The innumerable articles and extensive press coverage of the court case in Oslo of Anders Behring Breivik is hard to avoid these days, especially in Norway. Despite online newspapers, like Aftenposten offering a button to remove any pictures and articles, there are some of us who want to know why and if he can be considered sane, we keep watching and reading, despite the unbearable pain and grief. The front cover of Morgenbladet, this week, reads ‘Look at Me!’. Does Behring Breivik introduce a new chapter in the ideology of terrorism? Gudmud Skjeldal asks and according to Bruce Hoffman, author of ‘Inside Terrorism’, he does; by wanting global, not only local, influence unavoidable after such horrible and tragic actions.

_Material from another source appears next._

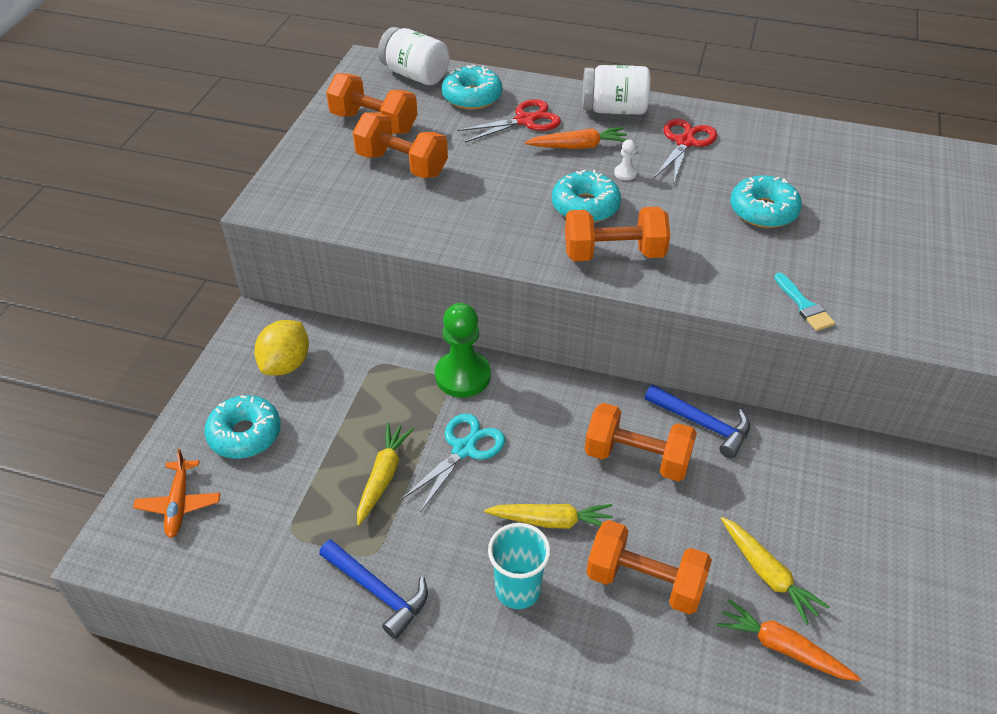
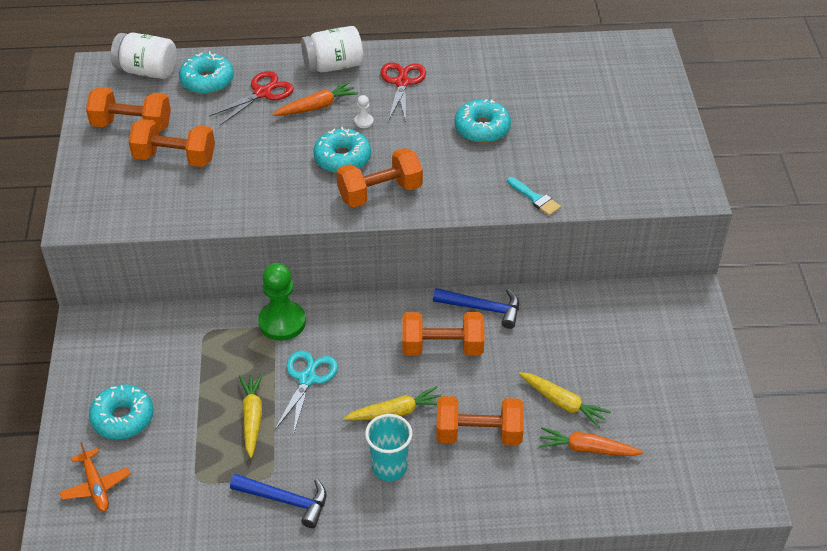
camera: 20 degrees left, 0 degrees up
(286, 364) = (129, 353): yellow lemon -> none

The Norwegian author Karl Ove Knausgaard wrote that despite all the images he had already seen of him, he still wanted to see him in motion to get an impression of the nature of his personality in the article “First the Nightmare, Then the News” in New York Times of 22.nd April. If you read only one newspaper article about the terrorist, Anders Behring Breivik, I suggest you read Knausgaard’s, see www.nytimes.com/2012/04/23/opinion/first-the-nightmare-then-the-news.html?_r=2

“His testimony, his ideas, his conception of the world will turn to nothing. Possibly, he will be able to resist even that, but the trial is for us, not for him. We shall see him as he is, a human being like you and me, and we shall see what he has done. And we shall try to understand. The dangerous thing is the distance, the confusing of the picture of the world with the real world, the turning away from the other person. And it is this that the court case, with its emphasis on formalities and its equality of treatment, confronts. Our task is to witness it, to allow the weight of reality to break through the picture and correct it. And never, never the reverse.”